Chapter Text
In the end, Ingrid Wily outlived all of her children.
It was a few weeks after the news came, and unlike all of the previous false alarms, this time there was a body. Dr. Albert Wily was dead.
When the caretaker wheeled Ingrid into her room, Bass was there waiting, as dressed-down as he could get and perusing the digital picture displays scattered across her dresser.
"Oh," the aid said. "That's your grand-bot, right?" She seemed pleased with the quip, and not at all alarmed by his presence. Bass was getting a touch annoyed by the lack of fear, or at least surprise, at his presence. There used to be a time when people saw him and fled. Didn't these morons know he was dangerous?
"That's 'mind your own business', stupid cow," Ingrid muttered, then turned her attention to Bass. "Too bad, you just missed supper."
"I don't eat," Bass replied. "Also, what? It's only five o'clock."
"This is an old folks' home. What do you expect?" She waved for the aide to leave. "Beat it."
Bass looked at the displays and then back at her. "It's weird you put my picture up."
"It's not that weird."
"…Do you want a better one?"
"No, I like this one. You look devilish in it. I think it suits you."
Sure enough, with Treble Boost equipped he was especially menacing, and the look did suit him.
"Dr. Wily is dead," he said abruptly.
"So I heard."
Ingrid was the first person he'd seen since Break Man had convinced him to turn over the body. Somehow, she knew.
"I realize you two didn't get on very well, but he was your son, and I thought…"
He drifted off, and for a minute there was an uneasy silence.
"I've buried my parents, my husband, and two children— the two good ones— already. I can't say I'm relieved, but I can't say that I'm grieved, either."
"Oh."
"Come over here." She gestured for him to sit next to her, and Bass got down on the floor, drawing his knees up against his chest. Ingrid stroked his hair, and even though he couldn't actually feel it, the act itself was still strangely comforting. "I'm sorry. I'm sorry that you've lost someone you love."
For a while neither of them said anything.
"How come you never changed your last name?"
She chuckled softly. "It was Frederick's name long before Bertie tainted it, and I wasn't going to give that up."
"…I miss him."
"I know."
"And. I never told him. You know, how I felt. I didn't say it. He never said anything to me either, so I guess we're even."
"Bertie always had trouble expressing himself. Frederick and I can take the blame for that. We weren't very good parents to him— to any of them," she admitted. "I wasn't much of a mother. I wonder if I had done right by him, if… if things might've turned out differently."

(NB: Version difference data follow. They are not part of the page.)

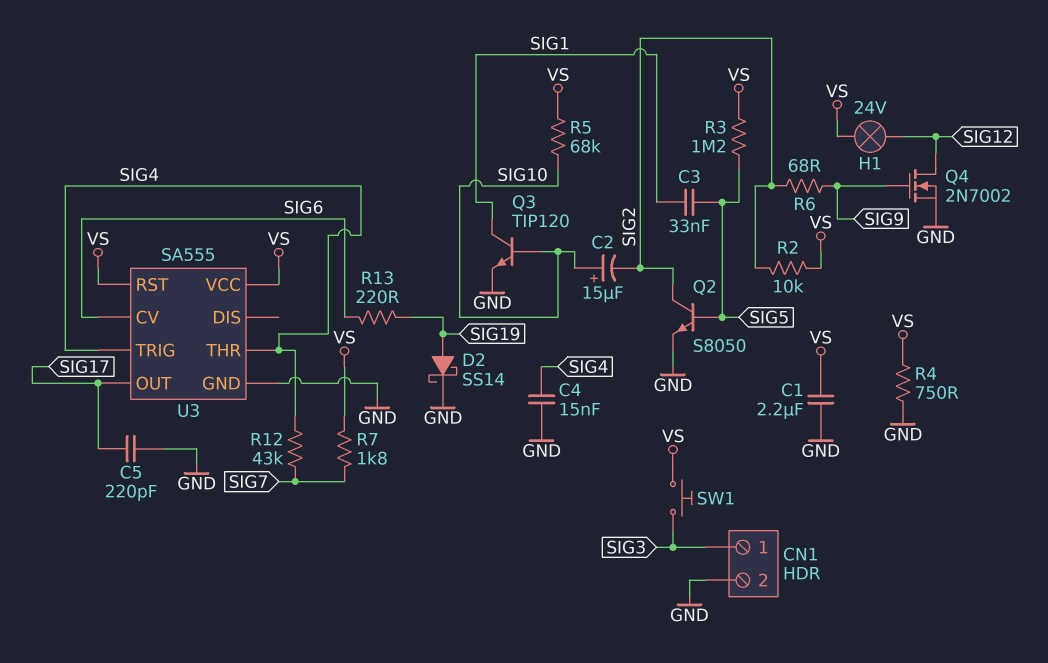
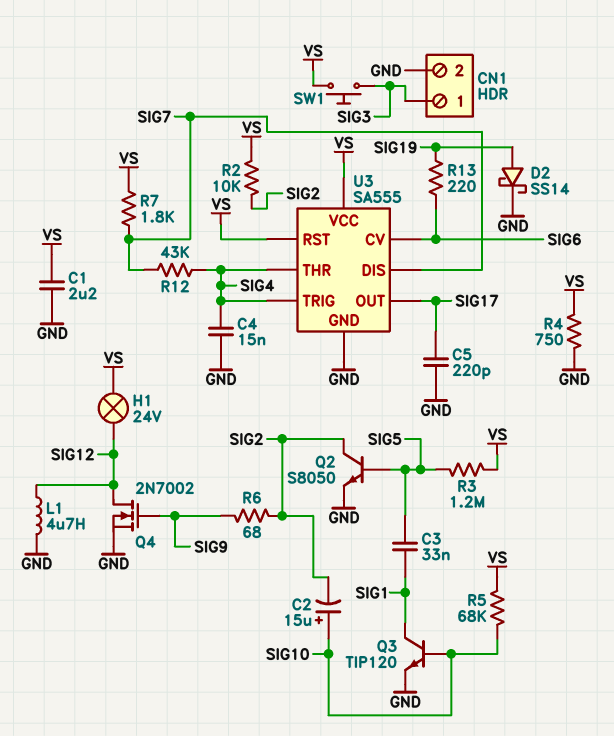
L1: none -> 4.7uH (GND, SIG12)
U3 pin DIS: none -> SIG7

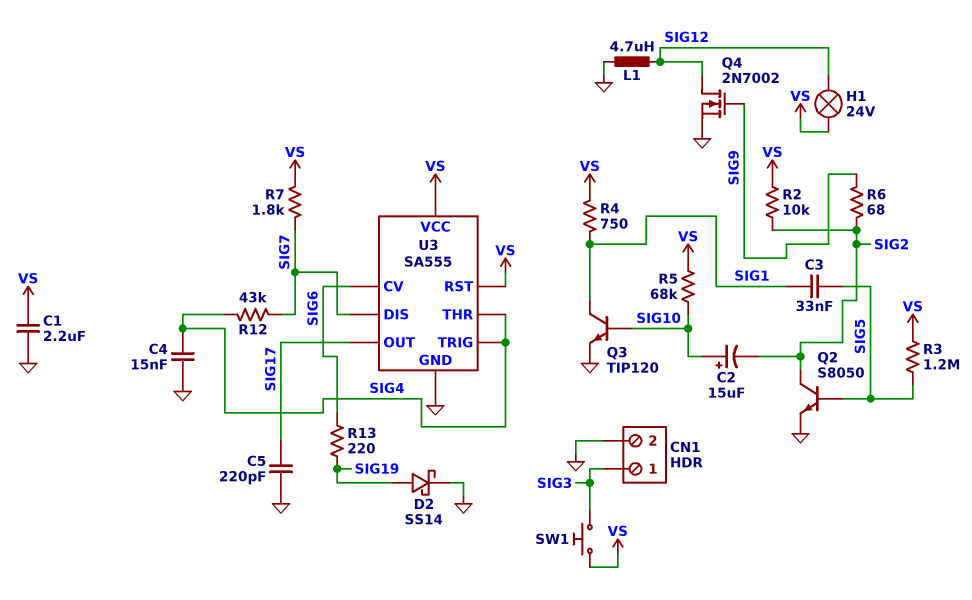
R4: 750 (GND, VS) -> 750 (SIG1, VS)

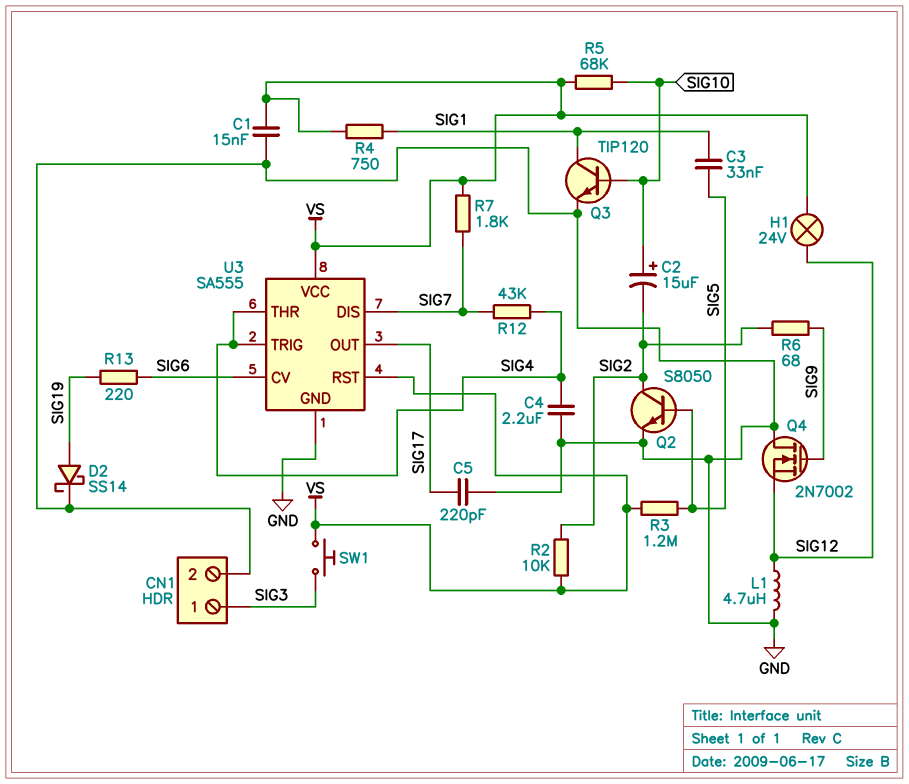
C1: 2.2uF (GND, VS) -> 15nF (GND, VS)
C4: 15nF (GND, SIG4) -> 2.2uF (GND, SIG4)
Q4: NMOS 2N7002 (G SIG9, D SIG12, S GND) -> NMOS 2N7002 (G SIG9, D GND, S SIG12)

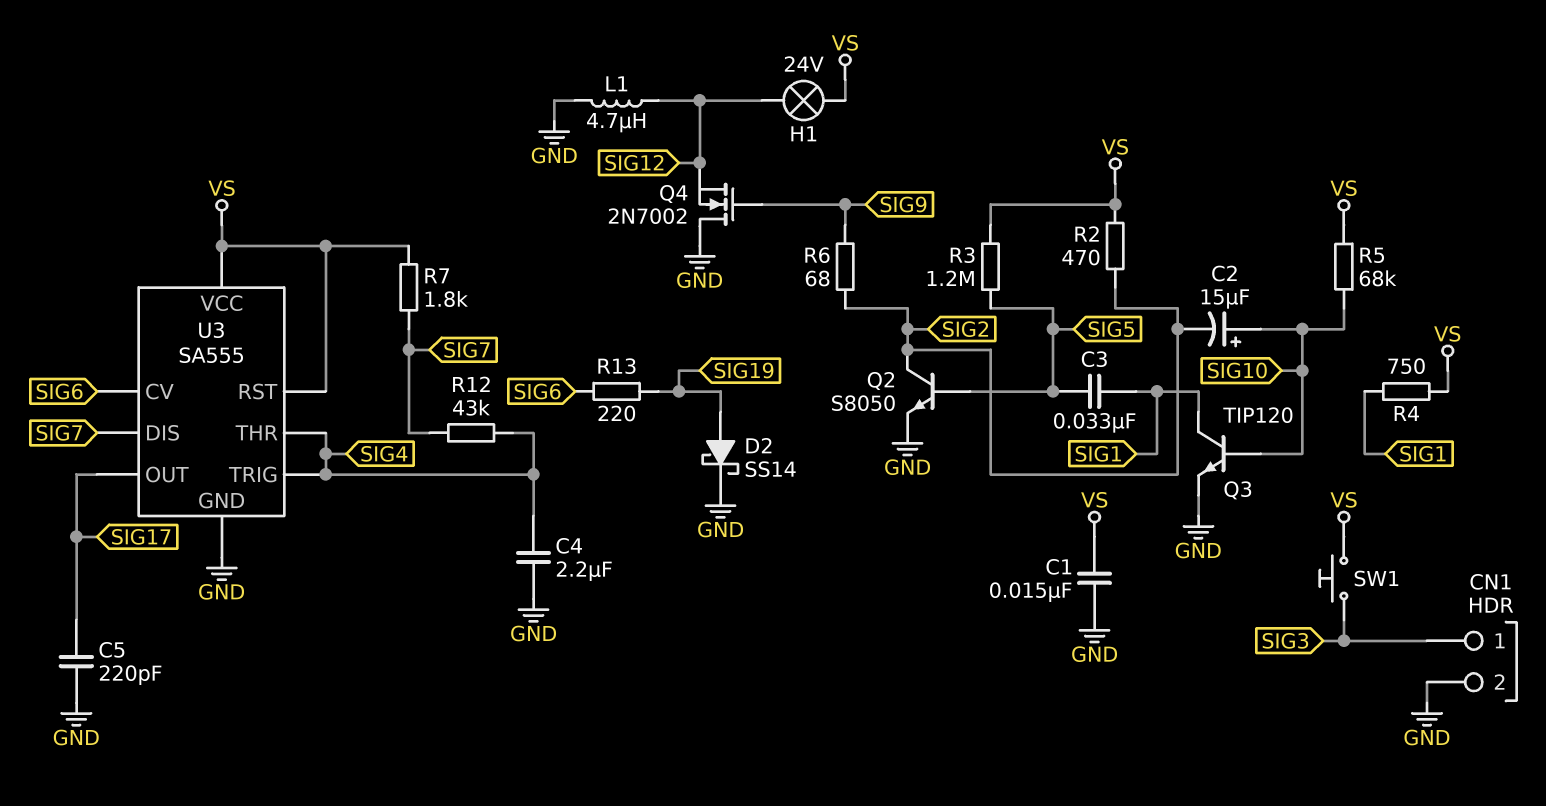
R2: 10k (SIG2, VS) -> 470 (SIG2, VS)

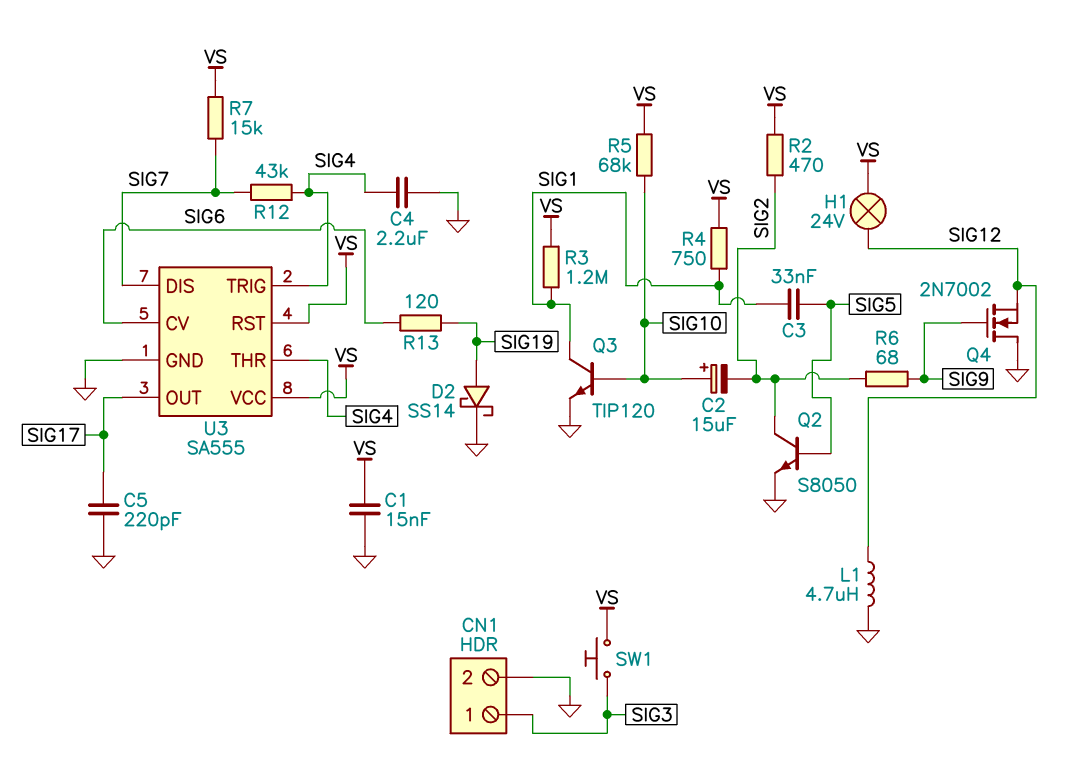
R3: 1.2M (SIG5, VS) -> 1.2M (SIG1, VS)
R7: 1.8k (SIG7, VS) -> 15k (SIG7, VS)
R13: 220 (SIG6, SIG19) -> 120 (SIG6, SIG19)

Bass rested his forehead against his knees. "I think I'm the only person in the world who's mourning for that old coot."
"Perhaps." Ingrid paused. "It's okay, you know. He was a bad man, but he was still your papa."

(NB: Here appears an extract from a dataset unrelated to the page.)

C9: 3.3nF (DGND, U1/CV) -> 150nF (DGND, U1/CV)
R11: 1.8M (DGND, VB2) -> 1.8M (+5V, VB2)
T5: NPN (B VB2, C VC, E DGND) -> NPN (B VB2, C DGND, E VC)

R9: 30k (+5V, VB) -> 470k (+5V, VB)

"Wily wasn't… he built me, he wasn't my…"
He faltered, then made a small, pained sound.
"It hurts so much but I can't even cry."
His voice was barely a whisper. Although Ingrid couldn't hear what he said, she still understood.
They sat there for a good long while, her tiny hand, soft and warm and wrinkled, pressed against his nape, hard and cool and smooth. She was so frail and he was so strong, but at the same time, he was so frail and she was so strong.
"He knew how you felt," Ingrid said finally.
"Yeah."
Several more minutes passed, and eventually Bass shifted and looked up at Ingrid.
"I have to go."
This wasn't entirely true, he had nowhere to be and nothing to do. He just needed to get out of that depressing room.
"If you need me, you know where to find me," she said. "I'll pray for you, sweetie."
There were a lot of things he wanted to respond with, the main one being 'don't waste your breath'. Like Wily, he wasn't the least bit religious— and more importantly he lacked a soul, or life spark, or whatever it was… which meant that he fell outside of any theological jurisdiction. But if it made her feel better, what was the harm? Instead, he said, "I've been called many different things, but no one's ever accused me of being 'sweet'."
With that, he stood and gave her a nod.
"Godspeed, Bass."
"Auf wiedersehen, Mrs. Wily."
"Call me Oma."
"Never."
She chuckled, sounding so much like her son used to, as his appearance blurred and Bass disappeared in a flickering shower of light.